Some functional medicine practices sidestep Medicare entirely by operating as “direct pay” or concierge practices. In these models, you pay the practice directly for their services, often through a monthly membership fee, and Medicare is not billed at all. This is legal, but it means you’re paying the full cost yourself.
The MAHA ELEVATE Model: A Potential Shift
CMS launched a new initiative called MAHA ELEVATE (Make America Healthy Again: Enhancing Lifestyle and Evaluating Value-based Approaches Through Evidence) that could change the landscape. It’s the first CMS Innovation Center model specifically focused on functional and lifestyle medicine approaches within an Original Medicare population.
The program will fund organizations to provide whole-person care, including psychological, nutritional, and physical interventions, to Medicare beneficiaries. These are services that Original Medicare doesn’t currently cover, paid for through cooperative agreement funding rather than through the standard Medicare benefit. The goal is to build a U.S. evidence base on whether these approaches improve quality and reduce costs.
Participating in MAHA ELEVATE won’t change your existing Medicare benefits, coverage, or rights. It’s a research model, not a new benefit. But CMS has stated that the results will inform future coverage determinations, meaning positive findings could eventually lead to broader Medicare coverage of functional medicine services. For now, it’s a signal that the federal government is actively evaluating whether these approaches belong in the Medicare program, not a guarantee they’ll get there.
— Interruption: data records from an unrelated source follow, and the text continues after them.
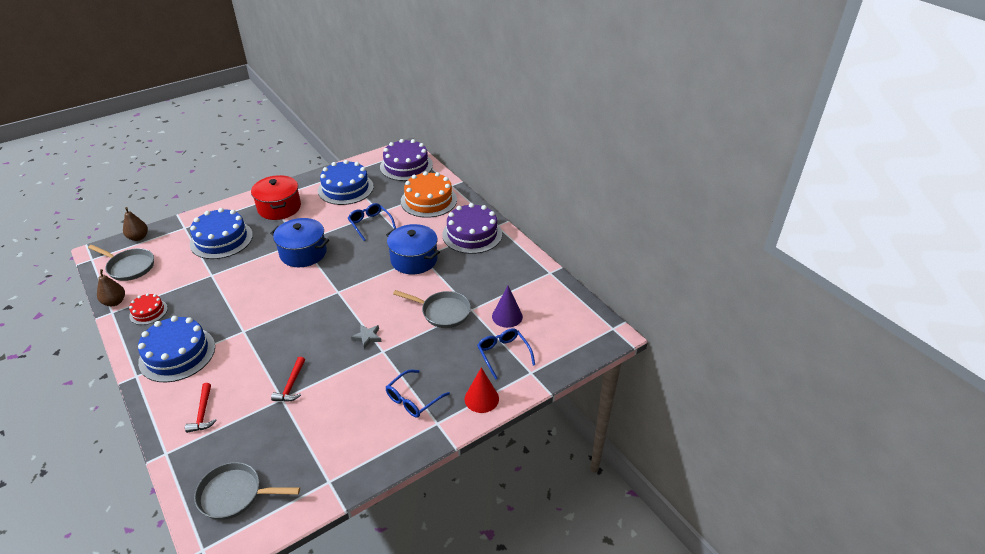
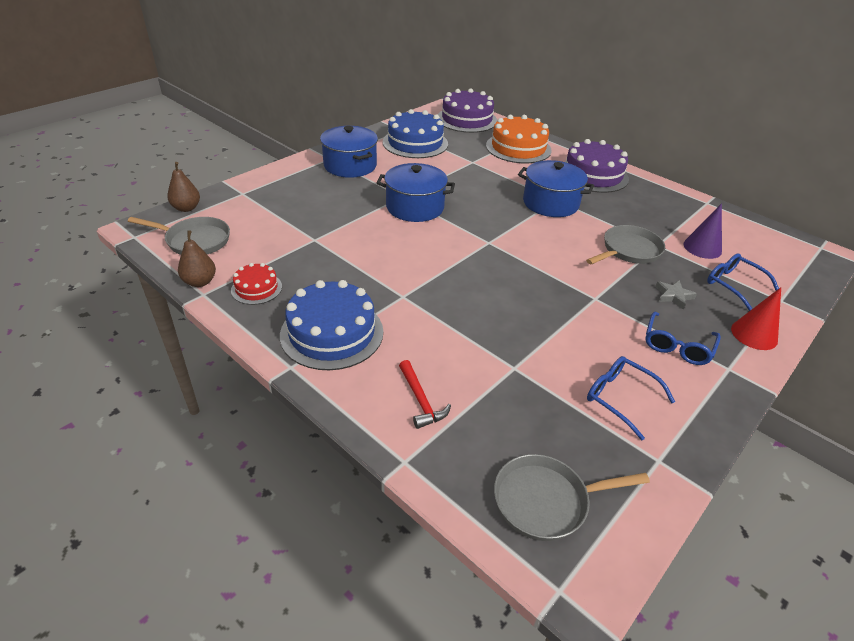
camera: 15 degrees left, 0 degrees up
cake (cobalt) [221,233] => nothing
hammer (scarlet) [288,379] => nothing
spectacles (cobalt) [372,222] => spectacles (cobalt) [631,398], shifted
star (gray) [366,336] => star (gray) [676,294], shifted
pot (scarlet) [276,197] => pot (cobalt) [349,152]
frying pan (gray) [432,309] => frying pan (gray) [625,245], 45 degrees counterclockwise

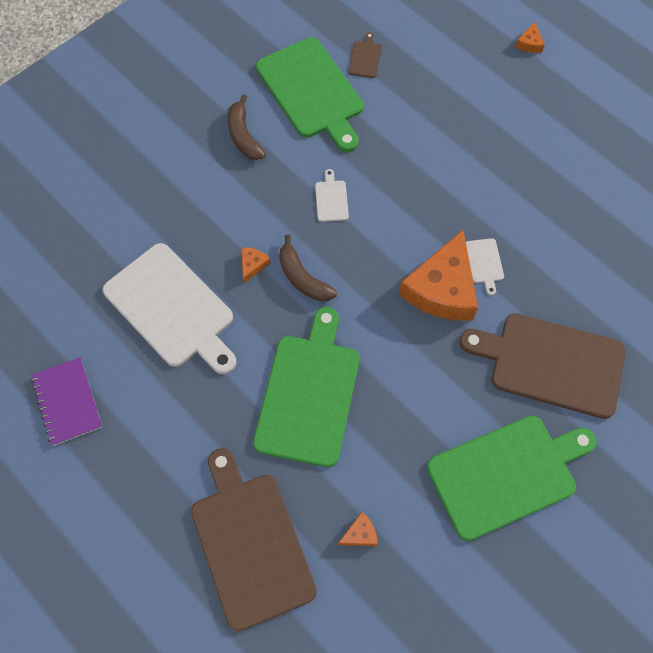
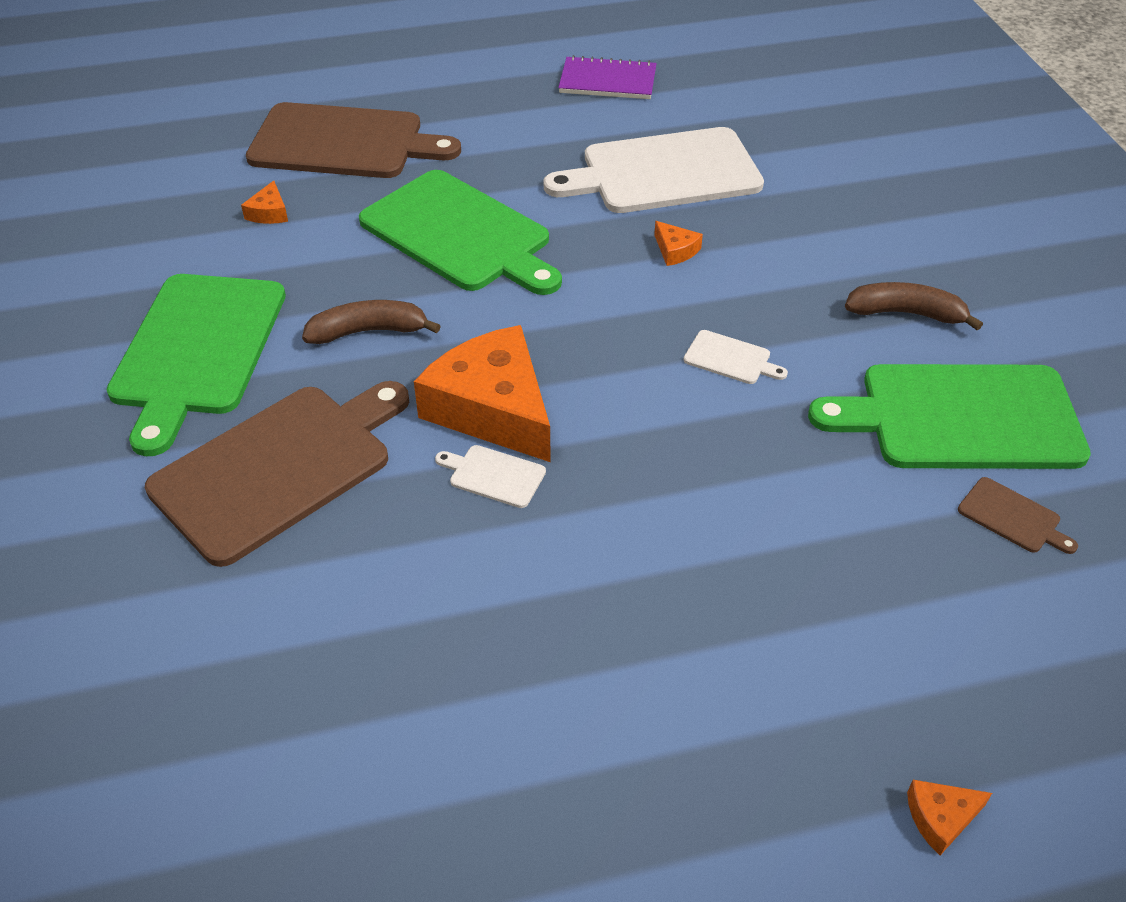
camera: 120 degrees right, 20 degrees down
banana fruit (dark brown) [308,268] => banana fruit (dark brown) [371,322], shifted
cheese wedge (orange) [530,37] => cheese wedge (orange) [949,817], 60 degrees counterclockwise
Medicare Advantage: Slightly More Flexibility
Medicare Advantage plans (Part C) are required to cover everything Original Medicare covers, but they can also offer supplemental benefits. Some plans include wellness benefits, expanded nutrition counseling, or fitness programs that overlap with functional medicine’s approach. Coverage varies widely by plan and region, so if you’re on Medicare Advantage, it’s worth calling your plan directly to ask what wellness or integrative services are included. Don’t assume a service is covered just because it seems health-related.
Practical Cost Expectations
If you’re on Medicare and want to see a functional medicine provider, plan for significant out-of-pocket costs. Initial functional medicine consultations often run 60 to 90 minutes or longer, well beyond what a standard office visit code reimburses. Specialty lab panels can range from a few hundred to over a thousand dollars. Supplement recommendations, health coaching sessions, and follow-up lifestyle consultations are almost entirely self-pay.
The portions Medicare will cover, standard office visits, basic labs tied to a diagnosis, nutrition therapy for diabetes or kidney disease, and chronic care management, represent a fraction of what a full functional medicine program typically involves. Some patients use these covered services as a foundation and pay out of pocket for the rest, treating it as a hybrid approach that minimizes but doesn’t eliminate personal costs.